Section 68 of the UIC Patents Act 1977, as amended, states that “Where… a person becomes the proprietor or one of the proprietors or an exclusive licensee of a patent and the patent is subsequently infringed, the court or the comptroller shall not award him costs or expenses unless the transaction, instrument or event is registered within the period of six months beginning with its date; or …it was not practicable [to do so]”.

Having been granted their appeal in March 2011, Schütz, triumphant with a licence over a valid and infringed patent, was awarded costs for the period before the date of the amendment of s. 68 Patents Act 1977, requiring the licence to be registered, and for the period after the 1995 licence was eventually registered.

The Court of Appeal was then faced with the task of interpreting s. 68 in deciding whether costs should also be awarded for the period after the 1995 licence was replaced by the unregistered 2009 licence. A literal interpretation of this section is clear: costs should not be awarded where the licence has not been registered.

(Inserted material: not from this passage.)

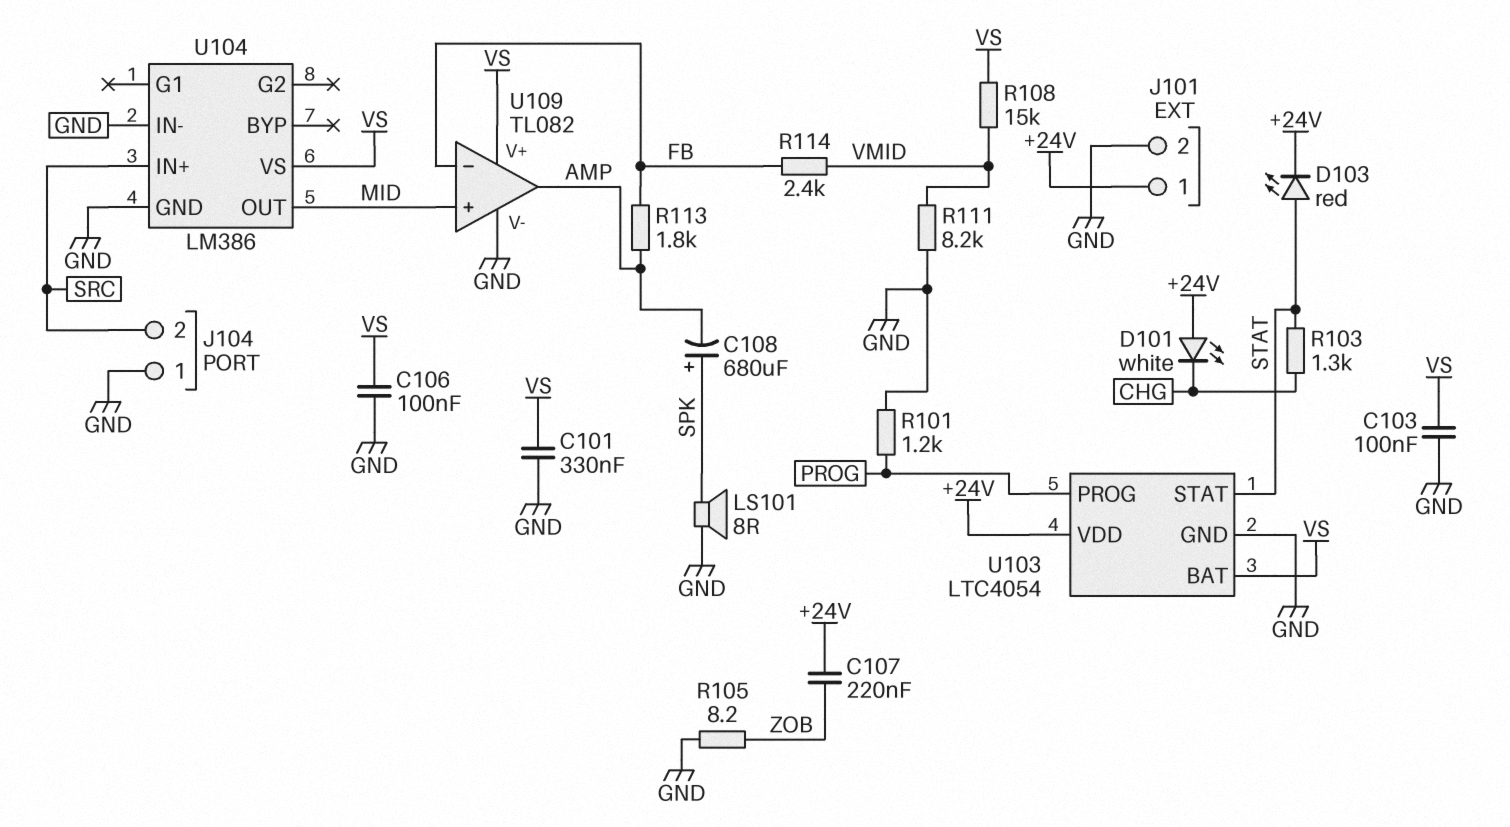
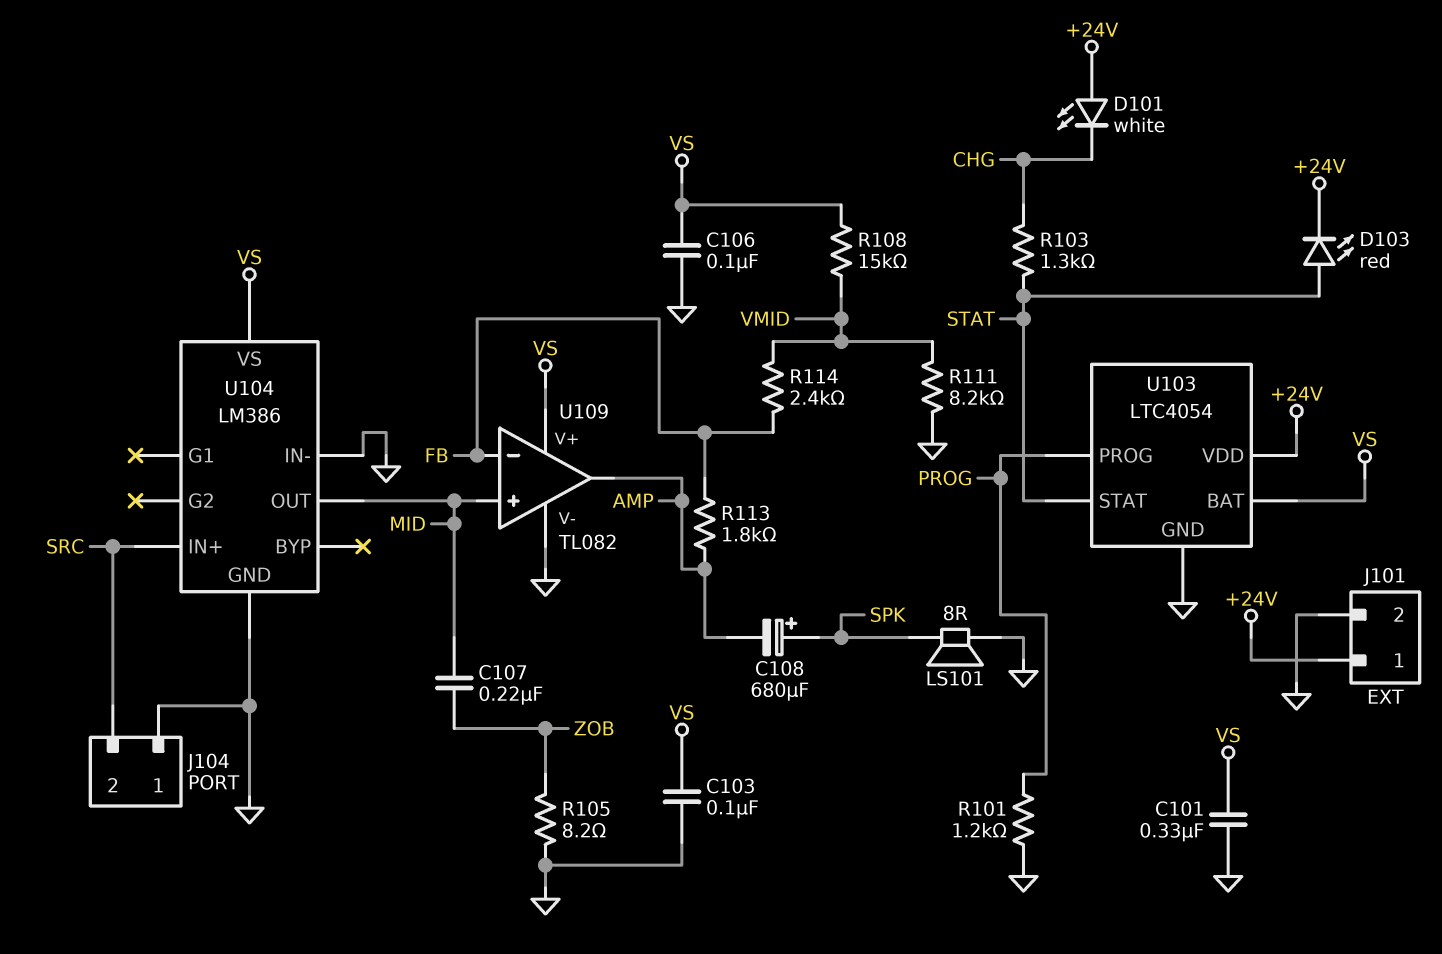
C107: 220nF (+24V, ZOB) -> 220nF (MID, ZOB)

The Court of Appeal had to balance this literal interpretation with Article 14 of Directive 2004/48 where “reasonable and proportionate legal costs and other expenses incurred by the successful party shall, as a general rule, be borne by the unsuccessful party, unless equity does not allow this.”

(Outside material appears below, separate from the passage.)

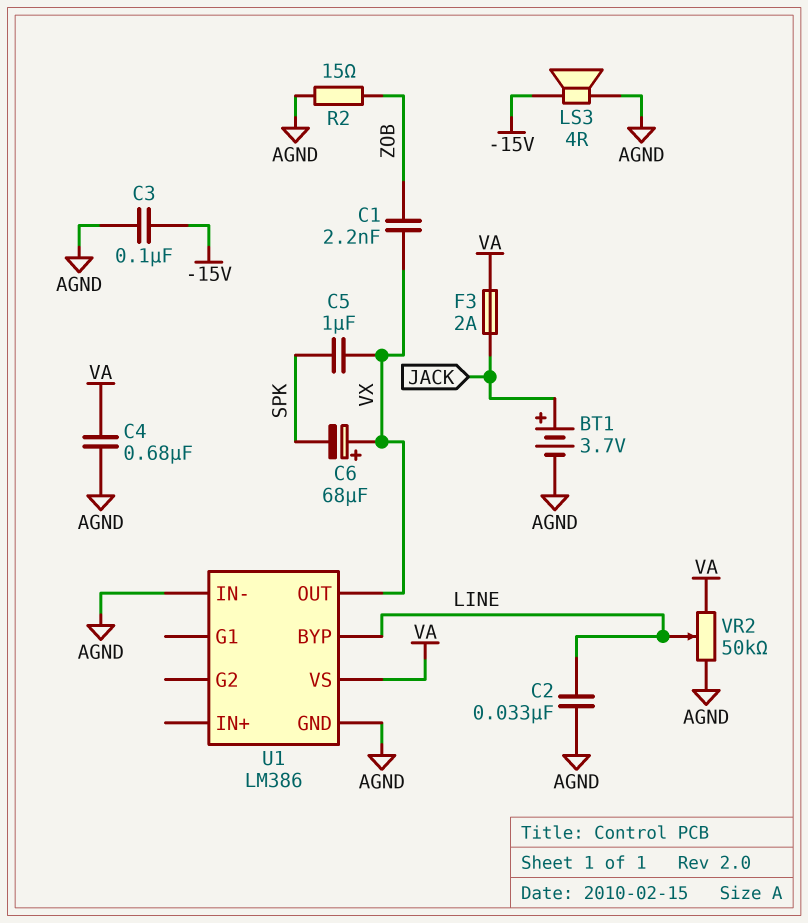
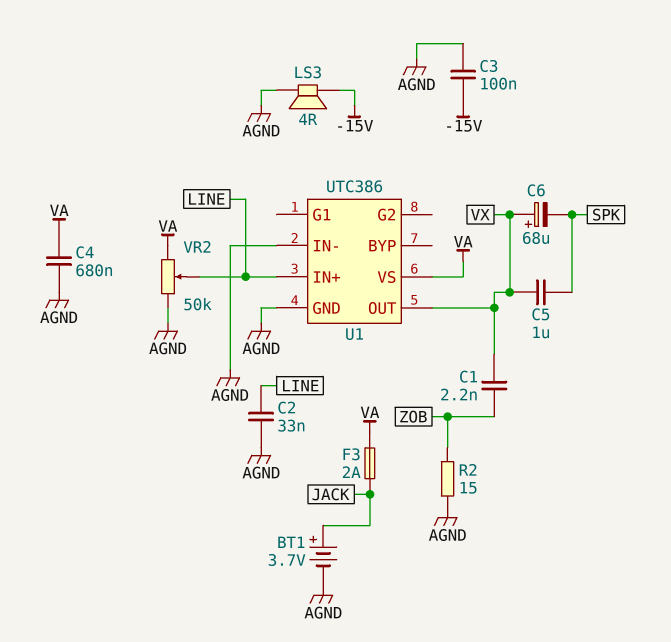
U1: LM386 -> UTC386
U1 pin BYP: LINE -> none
U1 pin IN+: none -> LINE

The question that the Court of Appeal faced was whether the 2009 licence re-activated the sanction provisions in s.68. It was decided that a less than literal approach to s.68 was needed to avoid conflict with Article 14. The Court of Appeal opined that the purpose of registering an exclusive licence was to ensure that the public knew who had real control over the patent. The purpose was not to reveal the exact details of the licence since there is no statutory requirement for the actual licence to be put on the register. And so, whilst a change in the identity of the licensee would bring s. 68 into play because it would change who had control over the patent, a mere change in the details of the licence held by the same licensee would not.

At all times since the registration of the 1995 licence, the public had been able to ascertain that Schütz was the exclusive licensee and so, following Article 14, it would be unfair to deprive the winner of its costs because it had failed to take a trivial bureaucratic step which would have told the public no more than it already knew.

The Court of Appeal awarded Schütz additional costs beyond the 2009 licence.

Ward LJ, who is not a regular panellist in patent appeals, was sceptical that the Court’s decision would completely resolve the conflict between Article 14 and Section 68. Without any ostensible degree of sarcasm, the Judge declared himself to be sensitive to: “the shivers of apprehension – or is it excitement? – tingling down the otherwise upright spines of those who inhabit the arcane corners of the Patent Office that their practices may be turned upside down” but he has left this question to be “put to the test on another exciting day.”